Gruñó y salió. Sus dos hijos estaban en el patio trasero cuando salió de la cocina. Hunter Edwards, llamado así por algún familiar de la rama materna, tenía diecinueve años, y era tan alto como su padre. Estaba sentado en el suelo con la cabeza echada hacia atrás apoyada contra el adobe de la casa, y la mente tan alejada que se había quedado con la boca abierta. Sólo movió los ojos al dirigirlos hacia la escopeta. Y dijo diligentemente:

—¿Te ayudo, Pa?

—No.

Ben, de catorce años, estaba lijando una pala para remover la mantequilla. Saltó y se sacudió las virutas de sus tejanos azules. Su padre le hizo una seña de los Indios de las Llanuras… un puño extendido hacia delante frente a su hombro, que significaba «siéntate-quédate». Ben volvió de nuevo a lijar.

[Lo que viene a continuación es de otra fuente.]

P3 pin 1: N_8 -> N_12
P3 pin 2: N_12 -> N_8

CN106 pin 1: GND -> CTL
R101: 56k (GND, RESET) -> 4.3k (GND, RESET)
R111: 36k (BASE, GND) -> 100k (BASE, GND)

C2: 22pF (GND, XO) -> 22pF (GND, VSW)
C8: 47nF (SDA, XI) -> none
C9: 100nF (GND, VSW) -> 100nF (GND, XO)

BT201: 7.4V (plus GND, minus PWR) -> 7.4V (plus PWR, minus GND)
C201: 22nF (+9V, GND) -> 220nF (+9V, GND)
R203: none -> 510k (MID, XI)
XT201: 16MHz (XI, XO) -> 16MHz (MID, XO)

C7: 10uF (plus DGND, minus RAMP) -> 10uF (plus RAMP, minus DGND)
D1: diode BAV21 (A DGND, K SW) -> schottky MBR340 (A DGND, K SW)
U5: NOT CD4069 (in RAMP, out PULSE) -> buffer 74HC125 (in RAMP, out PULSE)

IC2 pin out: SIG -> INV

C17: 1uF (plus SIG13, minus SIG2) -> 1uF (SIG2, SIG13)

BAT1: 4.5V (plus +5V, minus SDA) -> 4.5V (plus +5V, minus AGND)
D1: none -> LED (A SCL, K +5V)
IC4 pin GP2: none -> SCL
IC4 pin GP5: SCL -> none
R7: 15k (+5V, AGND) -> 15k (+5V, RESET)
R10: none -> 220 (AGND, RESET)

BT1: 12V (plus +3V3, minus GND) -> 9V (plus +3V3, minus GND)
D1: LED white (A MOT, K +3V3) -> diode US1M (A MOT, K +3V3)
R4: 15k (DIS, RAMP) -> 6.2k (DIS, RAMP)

—No te olvides de barrer todas esas virutas —dijo Henry.

—No lo olvidaré, Pa.

Observaron cómo se alejaba su padre y oyeron los largos y lentos pasos apenas audibles de sus botas de tacón bajo, hasta que lo perdieron de vista cuando giró hacia los establos.

—¿Qué está tramando? —preguntó Ben—. No hay caza ahí fuera. No a menos de setecientos metros.

Hunter vaciló. Sabía la respuesta pero, como su padre, todavía no quería decir nada.

—No sé —dijo finalmente, dejando que su voz sonara sorprendida. Dentro de la cocina oyó el rasgar de una cerilla. Con tanta claridad aún en el exterior era difícil imaginar lo sombría que ya estaba la cocina entre aquellas gruesas paredes. Pero sabía que era su madre encendiendo una lámpara. La llamó con voz suave:

—Ma… Ahora no.

Su madre se acercó a la puerta y le miró extrañada, todavía con la cerilla humeante apagada en la mano. Él sostuvo su mirada durante unos segundos, pero luego la apartó de nuevo sin dar ninguna explicación. Martha Edwards regresó a la cocina, moviéndose pensativa; y no se encendió ninguna luz. Hunter vio que su padre estaba de nuevo a la vista, bastante alejado para el poco tiempo que había pasado fuera. Avanzaba hacia la cima de un pequeño altozano al noroeste del rancho. Hunter lo observó fijamente todo el tiempo que se mantuvo en su campo visual. Henry no llegó hasta la cima. Por el contrario, se limitó a escalar lo suficientemente alto para otear desde allá arriba, luego recorrió todo el contorno para mirar en todas direcciones y evitar al mismo tiempo que su silueta se recortase contra el cielo más tiempo del necesario. Permaneció allí un largo rato.

Ben miraba a Hunter.

—Eh. Quiero saber qué…

—Cállate, ¿quieres?

Ben lo miró sobresaltado y obedeció.

Justo desde detrás de la cresta del altozano, Henry Edwards podía ver a una distancia de unos veinte kilómetros en casi todas las direcciones. La luz del atardecer era inusualmente nítida y proporcionaba una mayor visibilidad que bajo el brillo a pleno sol. Pero el suave balanceo de la hierba de la pradera resultaba engañoso. Un escuadrón entero de caballería podría camuflarse a menos de un kilómetro en un lugar que parecía tan plano como una plaza de armas. Así pues, Henry buscaba con la mirada pequeños detalles… una capa de polvo flotando en las ramas del mezquite, una vaca salvaje o un berrendo inquieto. No vio nada que resultara significativo. No durante un largo rato.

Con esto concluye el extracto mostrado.